У него был один друг, который как-то на Рождество подарил поэту детскую немецкую игрушку, «домик из картона. И вот с какими словами обратился Михаил Алексеевич, уже не очень-то и молодой в те годы, к подаренной игрушке, «картонному домику»:

Ты – легкий, разноцветный и прозрачный,
И блестишь, когда я огонь в тебе зажигаю.
Без огня ты – картонный и мрачный:
Верно ли я твой намек понимаю?
А предсказание твое – такое:
Взойдет заря, придут волхвы с золотом, ладаном и смирной,
Что же это значит другое,
Как не то, что пришлют нам денег, достигнем любви,
славы всемирной?

И в другом стихотворении:

Занесена пургой пушистой,
Живи, любовь, не умирай:
Настал для нас огнисто-льдистый
Морозно-жаркий, русский рай».

А вот строчка из другого его стиха: «Из сердца пригоршней беру я радость». «Насчет потребности в «радости» – это точно про него и о нем. Его радовал «дух мелочей, прелестных и воздушных», смочивший одежду мелкий дождь, ведь он принес с собой «сладкую надежду», любил обстановку театральной сцены, визит друга, «легкость встречи», сладость полночных бесед, насыщенность и глубину любовного чувства.

Переходы, коридоры, уборные,
Лестница витая, полутемная;
Разговоры, споры упорные,
На дверях занавески нескромные.
Пахнет пылью, скипидаром, белилами,
Издали доносятся овации…
Сладко быть при всех поцелованным
С приветом, казалось бы, бездушным,
Сердцем внимать окованным
Милым словам равнодушным…

Он был, наверное, одним из немногих русских творцов, которые любили людей не только как своих читателей и почитателей, или там единомышленников, а людей просто как людей!

Любил их суету, праздники и будни. Не умел долго ни на кого сердиться. Ему нравилось ходить в гости. В гостях непременно пить чай.
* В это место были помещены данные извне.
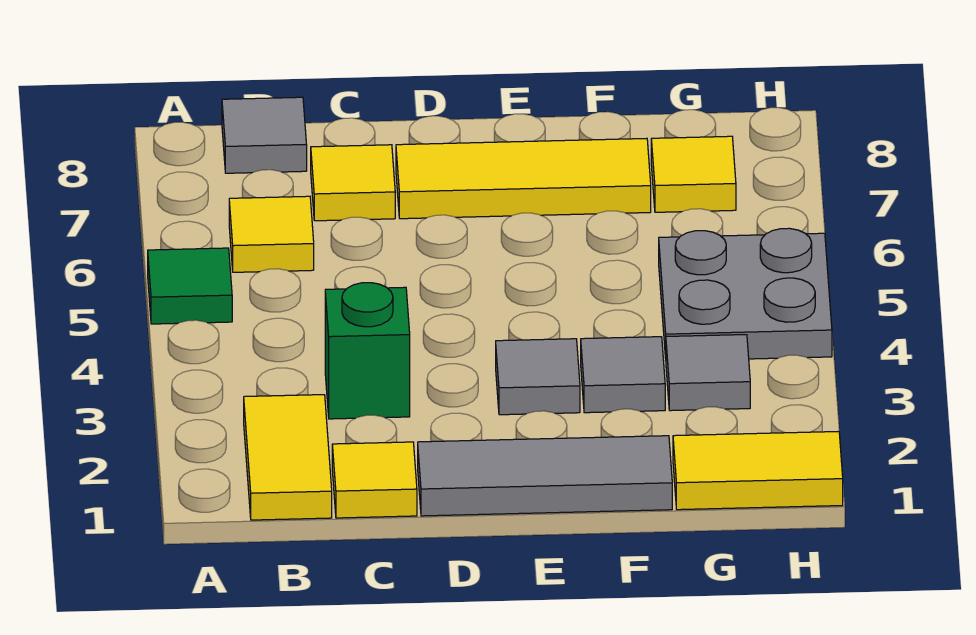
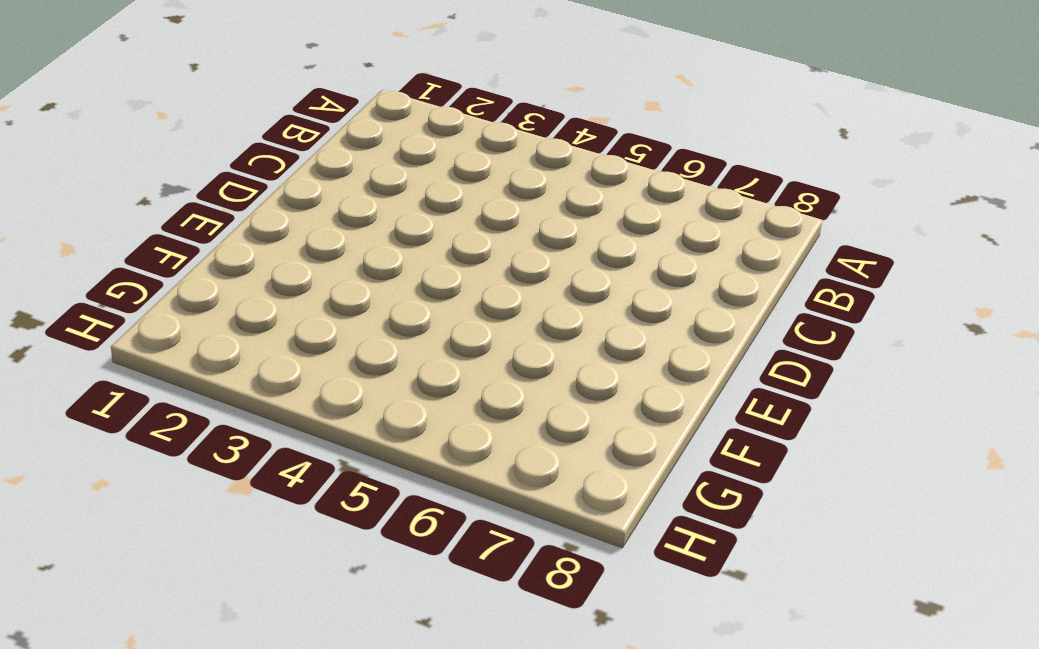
none -> green tile A5 level 1
none -> yellow tile B1:B2 level 1
none -> yellow tile B6 level 1

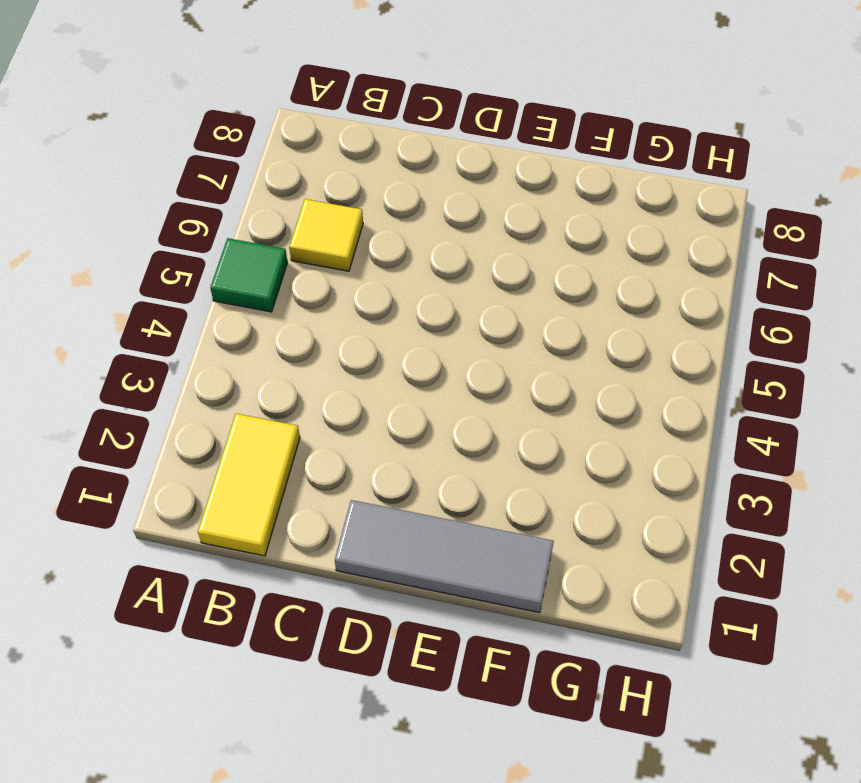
none -> grey tile B8 level 1
none -> yellow tile C1 level 1
none -> green brick C3 level 1

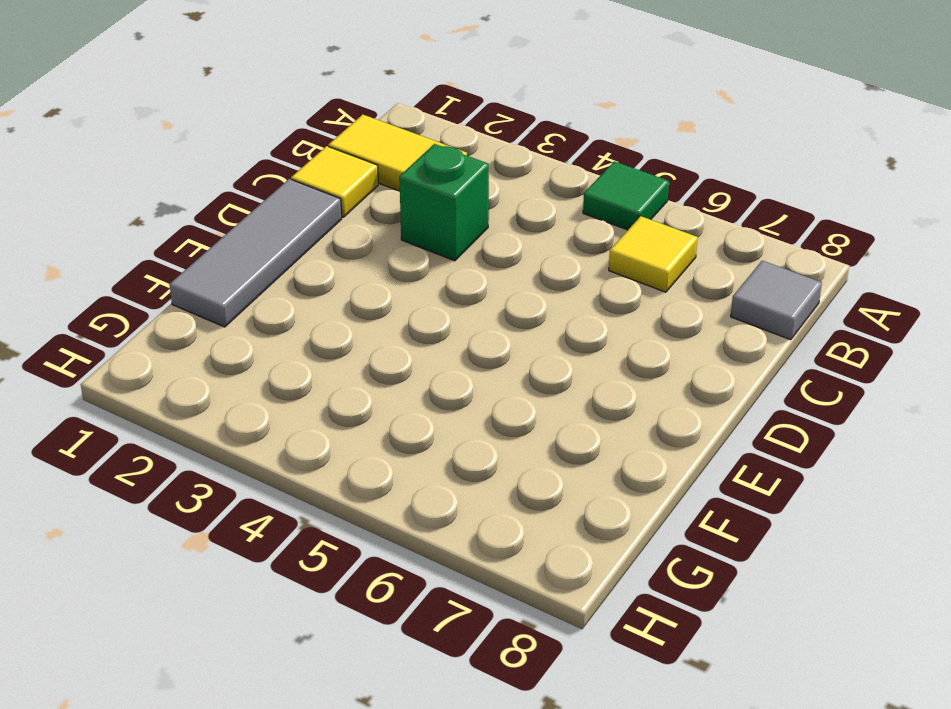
none -> yellow tile C7 level 1
none -> yellow tile D7:F7 level 1
none -> grey tile E3 level 1

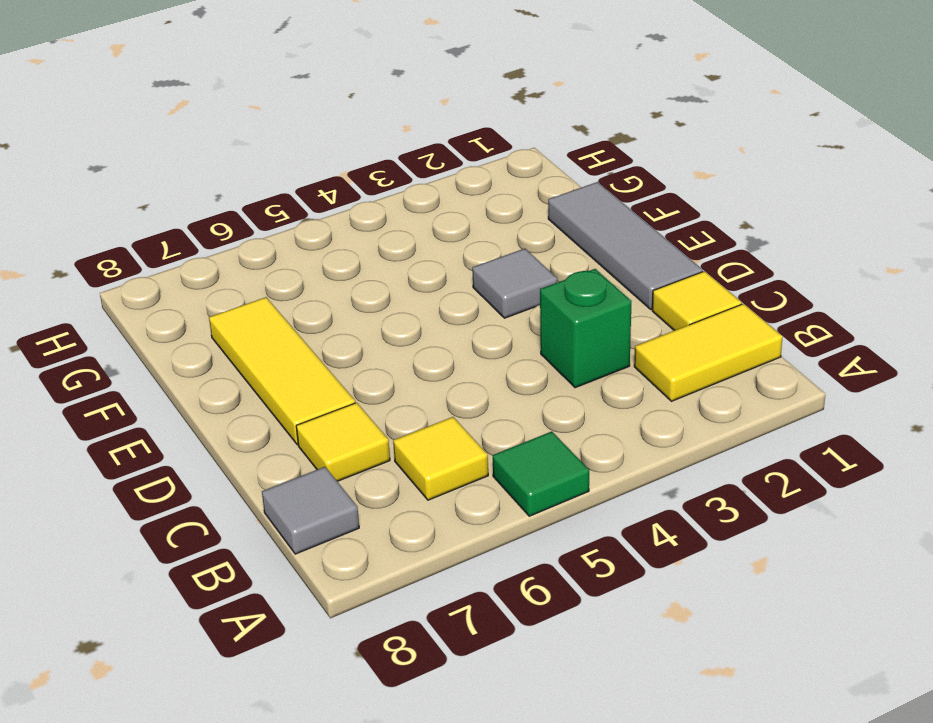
none -> grey tile F3 level 1
none -> yellow tile G1:H1 level 1
none -> grey tile G3 level 1

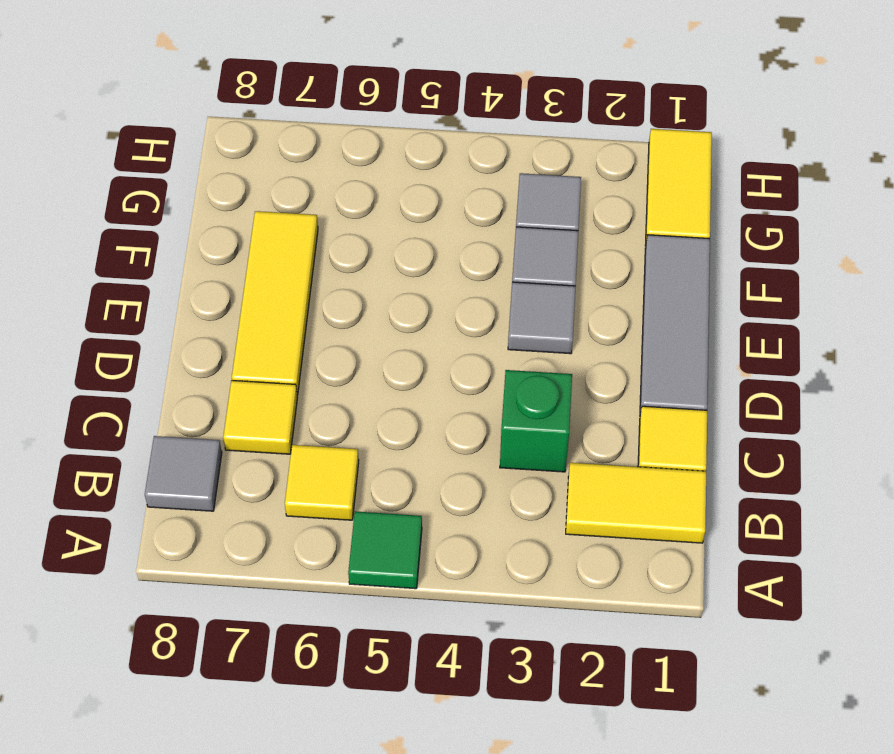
none -> grey plate G4:H5 level 1
none -> yellow tile G7 level 1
Болтать, ахая и сокрушаясь, или смеясь и иронизируя, расспрашивая молодежь о ее жизни…

…Он ведь всегда знал, что лирика его элитарна, что никогда он не будет поэтом для всех, а будет – только для избранных, никогда не спешил за популярностью.

– Давайте, как-нибудь сразу договоримся, – сказал он мне однажды: – Или популярность, или дальнейшее творчество.

Творчество требует постоянного внутреннего обновления, в то время как публика ждет, можно сказать, требует от своих любимцев штампов и перепевов тех самых песен, которые она так сильно когда-то полюбила.

Как только зародилось подозрение в застое, снова художник должен ударить в самую глубь своего духа и вызвать новый родник – или умолкнуть навсегда».

«Он мне как-то сказал по поводу одного моего стиха:

– Я вот никогда особо не любил вашего Гейне, но у него есть одно очень точное замечание:

«Первый поэт, который сравнил в своем стихотворении женщину с цветком, был гениальным поэтом.

А вот поэт, который повторил это сравнение женщины с цветком, был гениальным болваном!»

Ну, так не будьте, голубчик, болваном!

А еще, мой милый дружок, скажу вам на ушко уже не как поэту, а как приятному моему сердцу человечку: «Думайте о людях, что они бывают и сволочи. И тогда иногда будете приятно удивлены!»

О! Как часто потом я вспоминал эти слова моего дорогого мэтра!»

«…а еще он очень любил слово «острый».

Это слово было в устах Кузмина большой похвалой.

Он ненавидел трафареты.

Как-то в одном из моих стихотворных опытов я написал «шаткие тени».